Kriteria (salah satu): akademisi, pekerja profesional atau praktisi di bidangnya, pengamat atau pemerhati isu-isu strategis, ahli/pakar di bidang tertentu, budayawan/seniman, aktivis organisasi nonpemerintah, tokoh masyarakat, pekerja di institusi pemerintah maupun swasta, mahasiswa S2 dan S3. Cara daftar baca di sini
EditorKistyarini

Pagi ini, Minggu 21 Mei 2017, saat Singapura muram oleh mendung, saya beroleh kabar duka dari Indonesia; Leo Kristi meninggal dunia.

Inalilahi wa inailaihi roji'un, semoga Tuhan Yang Kasih memberinya tempat yang indah bagi Leo, Leo Imam Soekarno ya Leo Kristi, penyanyi balada terdepan yang pernah dimiliki Indonesia yang meninggal dalam usia 67 setelah dirawat beberapa hari di RS Emanuel Bandung akibat dehidrasi akut awalnya.

Mengenangkan Leo adalah mengenangkan pribadi yang unik. Pribadi yang sulit dipahami bahkan oleh kawan-kawan dekatnya sekalipun.

Pernah suatu kali almarhum Franky Sahilatua bercerita kepada saya, betapa jadwal shooting video klip yang telah ditentukan bersama Leo harus mundur sehari, karena Leo lupa pernah membuat janji untuk pekerjaan yang akan menentukan karier dia sebagai musisi.

Pernah juga kawan Endi Aras dan saya membuat konser berjudul "Naga Banda" buat Leo di Gedung Kesenian pada awal 90an, tapi konser belum terlaksana, honor pun sudah habis dimintanya.

Pada waktu yang lain, kami yang menyaksikan pertunjukan Leo di Bentara Budaya pun harus menelan kecewa lantaran sepanjang pertunjukan Leo lebih banyak bercerita ketimbang bernyanyi.
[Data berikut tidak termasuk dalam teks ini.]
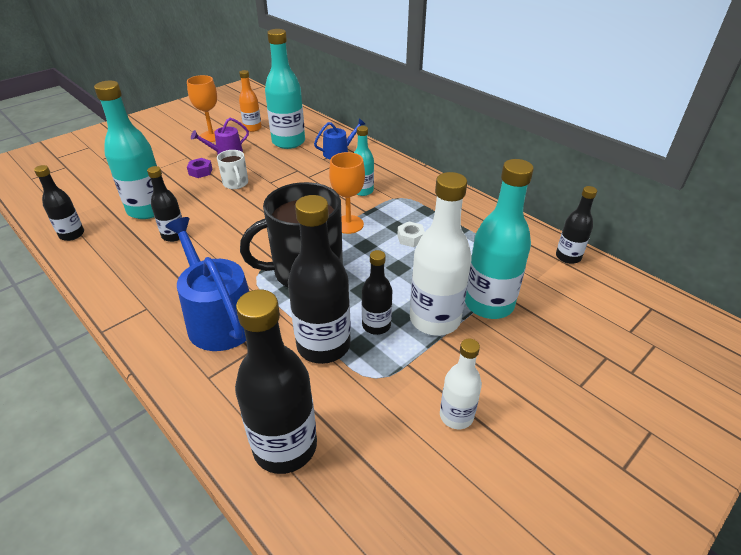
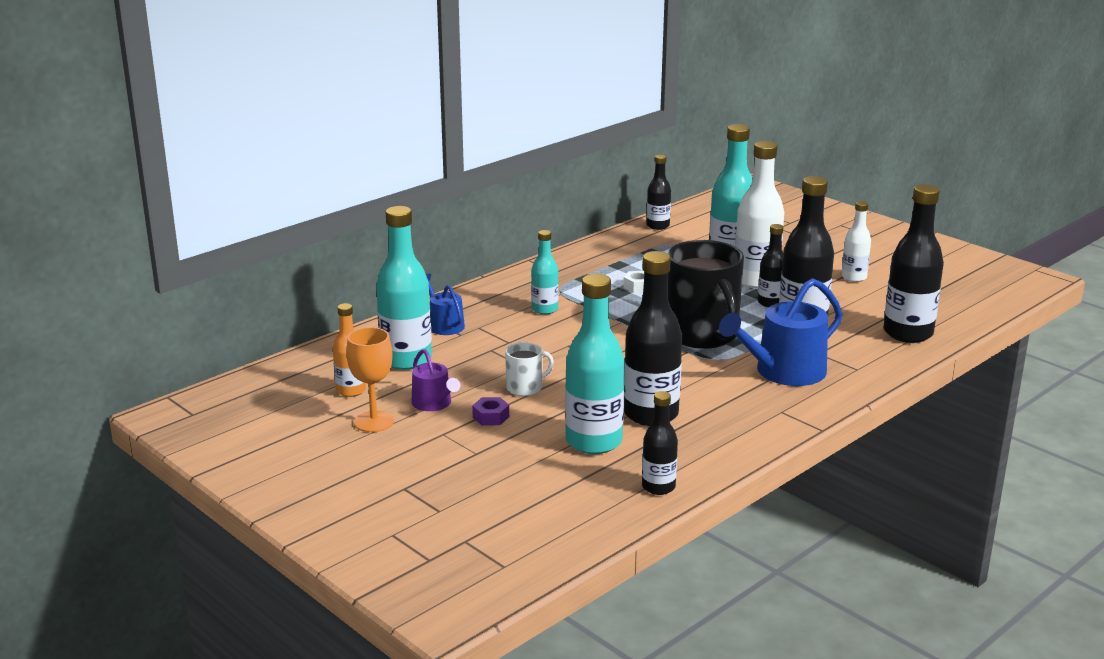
camera: 90 degrees left, 15 degrees down
(174, 235) = (651, 414): black bottle -> black bottle, size x1.78
(348, 224) = (616, 316): orange goblet -> none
Dan terakhir, saat dirinya konser kembali di Bentara Budaya akhir tahun 2016, kami, penonton Leo, dibuatnya senyum-senyum... karena berkali-kali Leo pamit mau menyudahi pertunjukan, berkali-kali itu pula Leo memperpanjang waktu pementasan hingga dua jam lamanya.
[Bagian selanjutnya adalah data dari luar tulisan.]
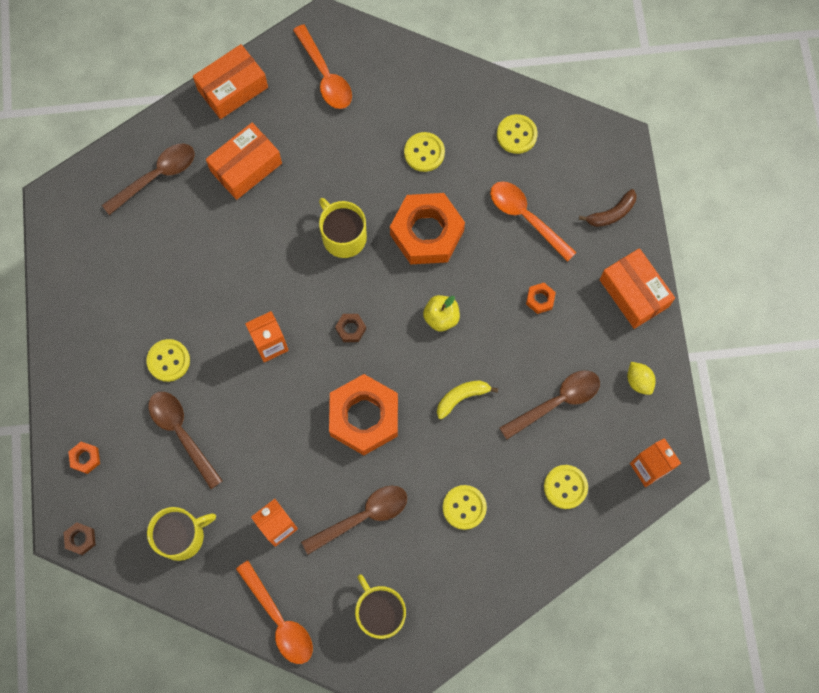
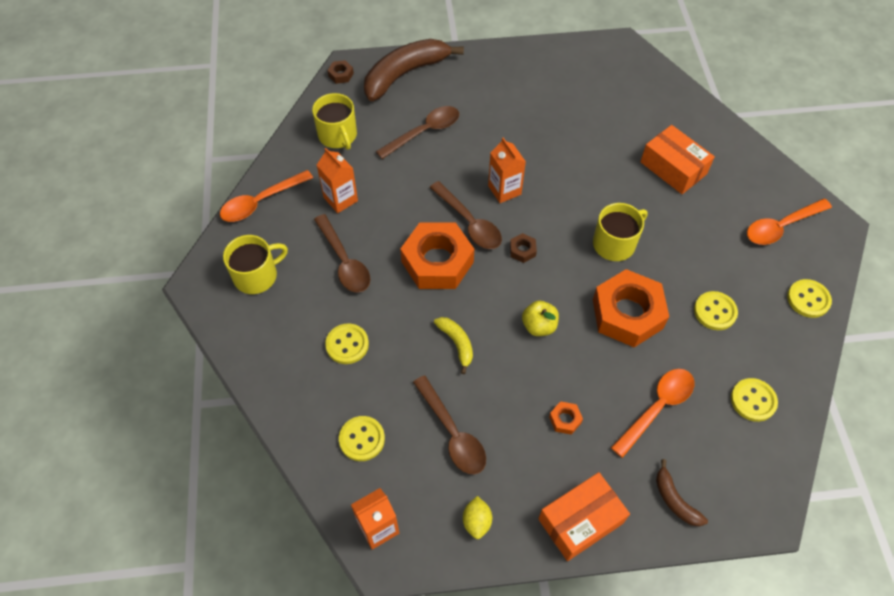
camera: 90 degrees right, 15 degrees down
(85, 458) = (405, 74): orange nut -> brown banana
(156, 176) = (653, 106): brown spoon -> brown spoon (469, 222)
(168, 361) = (487, 121): yellow button -> yellow button (808, 299)
(232, 88) = (750, 156): orange box -> none
(639, 381) = (477, 521): yellow lemon -> yellow lemon turned 60 degrees counterclockwise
Tapi kami, kawan-kawan dan penggemarnya cuma bisa tersenyum kecut tanpa bisa marah kepadanya. Kami maklum dengan semua kemanjaan-kemanjaan Leo, kegenitannya dan juga tingkah lakunya.
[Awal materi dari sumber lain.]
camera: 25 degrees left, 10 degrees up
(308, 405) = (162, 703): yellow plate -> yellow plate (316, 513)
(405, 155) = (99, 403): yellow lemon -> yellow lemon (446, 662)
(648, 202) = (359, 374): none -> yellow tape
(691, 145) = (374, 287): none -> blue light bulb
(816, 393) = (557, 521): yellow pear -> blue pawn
Kami lebih suka menghibur diri, bahwa semua yang dilakukan Leo adalah bagian  dari pertunjukannya di kehidupan sehari-hari.

Saya mengenal Leo di bulan Agusgus 1990, saat Leo shooting di TVRI untuk acara 17-an. Sebagai wartawan baru, saya sangat bangga saat ditugasi mewawancarinya. Semua hal mengenai Leo saya pelajari, agar wawancara lancar.

Dengan hati berdegup kencang, karena mau ketemu musisi pujaan, saya pun berangkat ke TVRI dari kantor saya di Tabloid Citra Musik, Jalan Palmerah Barat, Jakarta.

Kami pun berkenalan. Leo kala itu didampingi oleh penyanyi Cecilia (saat itu masih SMP). Mereka seperti biasanya, tiap menjelang hari ulang tahun negeri ini selalu diminta TVRI untuk menyanyikan lagu-lagu patriotik seperti "Nyanyian Tanah Merdeka", "Soedirman", dan lain-lain.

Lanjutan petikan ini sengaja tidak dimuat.